The problem, many food safety experts say, is that even as eggs moved to a very intense production method with enormous companies and huge flocks, regulation was almost entirely lacking.
"It's a horrible story. It could have been prevented. Everybody knew it was a problem, and nobody was willing to take action," says Marion Nestle, a professor of nutrition at New York University and author of books on food safety and nutrition.
Salmonella enteritidis, a form of the bacteria that infects the insides of eggs and so can't be washed off, was a major problem in the 1990s in egg farms in the northeastern United States, says Caroline Smith DeWaal, food safety director of the Center for Science in the Public Interest.
Pennsylvania did a pilot study then that found that if the proper steps were taken — the same steps in a set of Food and Drug Administration rules that took effect July 9 — "you could greatly reduce the level of salmonella enteritidis in the flock and in the eggs," DeWaal says.
In 1999, President Clinton vowed to increase regulation and wipe out the disease in eggs by 2010. Instead, the industry and FDA delayed the creation of the rules, finally written in 2004.
DeWaal says he doesn't necessarily believe that large, production processors are the problem, "but you have to manage these systems tightly." Until last month, that wasn't being done, she says.
Prior to that, companies were not required to test for salmonella enteritidis. The new rule requires testing of layer houses, which can trigger mandatory egg testing. Infected eggs must be diverted to pathogen-killing treatments such as pasteurization.
Reports from The Des Moines Register and the Associated Press have highlighted DeCoster's run-ins with regulators.
Examples:
•In 1997, DeCoster Egg Farms agreed to pay $2 million in fines to settle citations for health and safety violations at DeCoster's farm in Turner, Maine. The nation's Labor secretary at the time, Robert Reich, said conditions were "as dangerous and oppressive as any sweatshop." Reich's successor, Alexis Herman, called the state of the farms "simply atrocious," citing unguarded machinery, electrical hazards, exposure to harmful bacteria and other unsanitary conditions.

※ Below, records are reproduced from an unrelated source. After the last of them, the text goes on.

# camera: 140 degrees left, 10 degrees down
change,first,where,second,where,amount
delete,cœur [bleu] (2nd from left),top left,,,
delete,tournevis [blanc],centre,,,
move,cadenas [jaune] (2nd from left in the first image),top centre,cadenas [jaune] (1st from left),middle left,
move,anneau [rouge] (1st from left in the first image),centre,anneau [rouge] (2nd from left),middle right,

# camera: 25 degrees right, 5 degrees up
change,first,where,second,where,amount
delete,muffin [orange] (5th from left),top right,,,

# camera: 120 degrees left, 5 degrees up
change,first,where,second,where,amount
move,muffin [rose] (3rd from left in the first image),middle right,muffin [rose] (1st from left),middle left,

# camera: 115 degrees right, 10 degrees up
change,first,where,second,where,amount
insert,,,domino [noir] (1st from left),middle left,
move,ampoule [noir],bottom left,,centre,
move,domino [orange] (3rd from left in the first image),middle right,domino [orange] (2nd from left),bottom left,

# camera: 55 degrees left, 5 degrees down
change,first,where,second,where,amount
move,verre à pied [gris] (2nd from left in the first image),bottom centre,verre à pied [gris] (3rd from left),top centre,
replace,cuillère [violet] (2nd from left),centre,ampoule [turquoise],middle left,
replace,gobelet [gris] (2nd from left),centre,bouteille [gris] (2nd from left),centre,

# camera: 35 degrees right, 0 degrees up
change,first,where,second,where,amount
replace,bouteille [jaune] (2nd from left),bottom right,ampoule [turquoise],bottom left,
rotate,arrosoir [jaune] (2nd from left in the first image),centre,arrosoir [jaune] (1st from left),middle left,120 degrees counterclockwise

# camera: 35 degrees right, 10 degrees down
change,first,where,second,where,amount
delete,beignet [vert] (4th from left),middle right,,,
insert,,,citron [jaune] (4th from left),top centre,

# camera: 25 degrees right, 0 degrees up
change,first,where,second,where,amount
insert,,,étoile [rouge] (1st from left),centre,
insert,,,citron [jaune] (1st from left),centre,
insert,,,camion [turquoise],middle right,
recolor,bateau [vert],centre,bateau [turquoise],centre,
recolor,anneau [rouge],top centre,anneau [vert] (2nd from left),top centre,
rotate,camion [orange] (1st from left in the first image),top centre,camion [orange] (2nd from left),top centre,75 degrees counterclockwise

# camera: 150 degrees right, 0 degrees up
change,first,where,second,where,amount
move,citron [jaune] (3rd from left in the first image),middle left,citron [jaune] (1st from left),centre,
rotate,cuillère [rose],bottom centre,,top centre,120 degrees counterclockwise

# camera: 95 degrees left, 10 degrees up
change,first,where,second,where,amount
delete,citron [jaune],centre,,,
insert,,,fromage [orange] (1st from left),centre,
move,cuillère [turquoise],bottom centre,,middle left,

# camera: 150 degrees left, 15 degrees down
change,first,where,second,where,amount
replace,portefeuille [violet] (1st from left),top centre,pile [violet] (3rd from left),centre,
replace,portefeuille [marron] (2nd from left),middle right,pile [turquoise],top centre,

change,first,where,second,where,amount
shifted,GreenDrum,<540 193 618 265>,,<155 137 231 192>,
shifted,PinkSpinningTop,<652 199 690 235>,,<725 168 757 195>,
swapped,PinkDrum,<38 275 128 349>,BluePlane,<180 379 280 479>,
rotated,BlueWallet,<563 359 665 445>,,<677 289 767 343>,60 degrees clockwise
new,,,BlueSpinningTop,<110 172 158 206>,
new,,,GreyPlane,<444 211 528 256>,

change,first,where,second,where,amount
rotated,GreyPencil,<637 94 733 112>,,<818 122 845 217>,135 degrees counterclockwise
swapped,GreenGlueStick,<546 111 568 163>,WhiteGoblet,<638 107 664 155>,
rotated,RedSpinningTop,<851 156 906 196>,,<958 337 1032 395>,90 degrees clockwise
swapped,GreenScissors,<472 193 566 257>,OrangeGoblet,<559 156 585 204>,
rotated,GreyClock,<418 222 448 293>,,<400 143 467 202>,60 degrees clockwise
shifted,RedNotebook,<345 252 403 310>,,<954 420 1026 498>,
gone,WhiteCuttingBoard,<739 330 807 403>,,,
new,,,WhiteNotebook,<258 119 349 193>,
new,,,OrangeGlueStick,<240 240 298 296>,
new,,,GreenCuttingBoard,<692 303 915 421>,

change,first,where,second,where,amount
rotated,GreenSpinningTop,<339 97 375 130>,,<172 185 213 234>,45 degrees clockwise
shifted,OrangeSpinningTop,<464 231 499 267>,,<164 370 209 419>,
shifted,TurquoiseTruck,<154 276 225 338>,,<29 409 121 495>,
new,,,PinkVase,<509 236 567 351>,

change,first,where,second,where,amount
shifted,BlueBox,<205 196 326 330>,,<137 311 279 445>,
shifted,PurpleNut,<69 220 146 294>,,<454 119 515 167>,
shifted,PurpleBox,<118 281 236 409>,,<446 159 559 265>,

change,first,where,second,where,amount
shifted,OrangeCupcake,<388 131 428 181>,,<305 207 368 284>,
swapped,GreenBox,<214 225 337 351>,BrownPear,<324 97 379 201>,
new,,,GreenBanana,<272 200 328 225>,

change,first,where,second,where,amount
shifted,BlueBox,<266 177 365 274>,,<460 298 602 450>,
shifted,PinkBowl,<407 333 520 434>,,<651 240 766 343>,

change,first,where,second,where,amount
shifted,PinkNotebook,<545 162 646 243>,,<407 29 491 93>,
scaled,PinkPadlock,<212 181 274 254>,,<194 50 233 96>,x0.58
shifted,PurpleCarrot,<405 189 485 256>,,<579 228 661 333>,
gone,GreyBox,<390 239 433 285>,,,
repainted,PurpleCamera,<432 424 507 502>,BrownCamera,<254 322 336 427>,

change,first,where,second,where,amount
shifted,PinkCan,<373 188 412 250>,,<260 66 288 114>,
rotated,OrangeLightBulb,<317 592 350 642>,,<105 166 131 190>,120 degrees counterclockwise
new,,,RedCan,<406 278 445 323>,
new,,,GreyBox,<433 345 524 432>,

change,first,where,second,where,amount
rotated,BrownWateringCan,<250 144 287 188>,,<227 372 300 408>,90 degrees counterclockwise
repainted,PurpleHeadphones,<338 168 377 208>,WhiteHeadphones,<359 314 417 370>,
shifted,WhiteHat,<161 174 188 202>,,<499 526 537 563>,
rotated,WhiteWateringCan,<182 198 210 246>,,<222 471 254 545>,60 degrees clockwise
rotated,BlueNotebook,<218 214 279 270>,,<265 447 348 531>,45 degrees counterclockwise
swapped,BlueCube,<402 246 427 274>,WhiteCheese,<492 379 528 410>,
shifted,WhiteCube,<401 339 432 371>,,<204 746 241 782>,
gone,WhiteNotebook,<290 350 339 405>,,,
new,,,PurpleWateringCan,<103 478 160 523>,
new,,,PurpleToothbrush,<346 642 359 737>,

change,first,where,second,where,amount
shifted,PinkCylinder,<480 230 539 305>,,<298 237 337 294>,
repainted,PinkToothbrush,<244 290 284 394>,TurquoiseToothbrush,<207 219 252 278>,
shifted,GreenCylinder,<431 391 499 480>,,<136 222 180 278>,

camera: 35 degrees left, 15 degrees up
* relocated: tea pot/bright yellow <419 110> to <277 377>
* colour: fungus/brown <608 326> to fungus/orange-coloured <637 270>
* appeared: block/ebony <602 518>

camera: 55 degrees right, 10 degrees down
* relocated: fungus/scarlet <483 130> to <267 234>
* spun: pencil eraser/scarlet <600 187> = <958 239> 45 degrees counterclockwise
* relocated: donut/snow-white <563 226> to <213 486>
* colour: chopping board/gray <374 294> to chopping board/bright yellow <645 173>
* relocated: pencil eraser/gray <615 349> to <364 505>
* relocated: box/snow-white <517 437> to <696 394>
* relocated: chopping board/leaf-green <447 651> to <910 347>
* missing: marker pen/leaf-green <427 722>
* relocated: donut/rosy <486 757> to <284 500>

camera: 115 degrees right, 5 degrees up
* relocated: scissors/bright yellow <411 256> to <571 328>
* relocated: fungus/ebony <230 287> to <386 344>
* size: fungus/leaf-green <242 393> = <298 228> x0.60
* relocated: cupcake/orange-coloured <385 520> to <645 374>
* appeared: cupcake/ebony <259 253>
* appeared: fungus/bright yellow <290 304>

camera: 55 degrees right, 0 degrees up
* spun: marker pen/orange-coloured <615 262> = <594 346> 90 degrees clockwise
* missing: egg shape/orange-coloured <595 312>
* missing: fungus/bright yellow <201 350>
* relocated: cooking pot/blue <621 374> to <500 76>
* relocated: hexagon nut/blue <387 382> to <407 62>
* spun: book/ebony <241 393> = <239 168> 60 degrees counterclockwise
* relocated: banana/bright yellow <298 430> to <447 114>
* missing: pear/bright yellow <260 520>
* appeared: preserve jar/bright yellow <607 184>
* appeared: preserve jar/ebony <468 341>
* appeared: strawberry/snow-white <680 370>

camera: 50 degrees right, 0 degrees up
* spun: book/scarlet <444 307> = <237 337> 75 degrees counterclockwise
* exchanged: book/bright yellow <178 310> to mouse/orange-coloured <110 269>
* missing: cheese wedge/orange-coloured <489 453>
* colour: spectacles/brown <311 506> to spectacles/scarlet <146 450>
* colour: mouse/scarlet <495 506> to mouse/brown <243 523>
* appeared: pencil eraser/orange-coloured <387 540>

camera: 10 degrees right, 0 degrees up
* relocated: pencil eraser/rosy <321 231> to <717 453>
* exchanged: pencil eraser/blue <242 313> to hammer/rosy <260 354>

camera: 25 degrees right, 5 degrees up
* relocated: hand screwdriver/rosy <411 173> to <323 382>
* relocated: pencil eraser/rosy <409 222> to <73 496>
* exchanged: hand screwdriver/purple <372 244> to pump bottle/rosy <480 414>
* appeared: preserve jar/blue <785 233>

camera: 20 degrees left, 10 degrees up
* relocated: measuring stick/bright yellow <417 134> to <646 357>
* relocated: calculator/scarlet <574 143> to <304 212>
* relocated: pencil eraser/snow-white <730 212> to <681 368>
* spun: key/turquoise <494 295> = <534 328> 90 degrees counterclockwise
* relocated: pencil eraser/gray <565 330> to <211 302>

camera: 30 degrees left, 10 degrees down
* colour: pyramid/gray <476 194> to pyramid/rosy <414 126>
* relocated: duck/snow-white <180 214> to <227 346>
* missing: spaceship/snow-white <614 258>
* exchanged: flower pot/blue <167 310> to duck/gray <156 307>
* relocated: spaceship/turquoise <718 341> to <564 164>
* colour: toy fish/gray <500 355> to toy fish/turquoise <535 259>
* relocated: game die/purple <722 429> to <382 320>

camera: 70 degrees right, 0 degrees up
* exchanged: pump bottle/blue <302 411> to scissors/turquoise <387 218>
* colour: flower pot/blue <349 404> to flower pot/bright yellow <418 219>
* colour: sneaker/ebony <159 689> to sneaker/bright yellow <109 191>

•In 2000, Iowa designated DeCoster a "habitual violator" of environmental regulations for problems that included hog manure runoff into waterways. The label made him subject to increased penalties and prohibited him from building new farms.
•In 2002, the federal Equal Employment Opportunity Commission announced a settlement of more than $1.5 million in an employment discrimination lawsuit against DeCoster Farms on behalf of Mexican women who reported they were subjected to sexual harassment, including ****, abuse and retaliation by some supervisory workers at DeCoster's Wright County plants in Iowa.
In a statement released Sunday, Wright County Egg said, "When issues have been raised about our farms, our management team has addressed them swiftly and effectively, working with recognized outside experts to identify and establish corrective measures for our operations. We are approaching our work with FDA in the same forthright manner."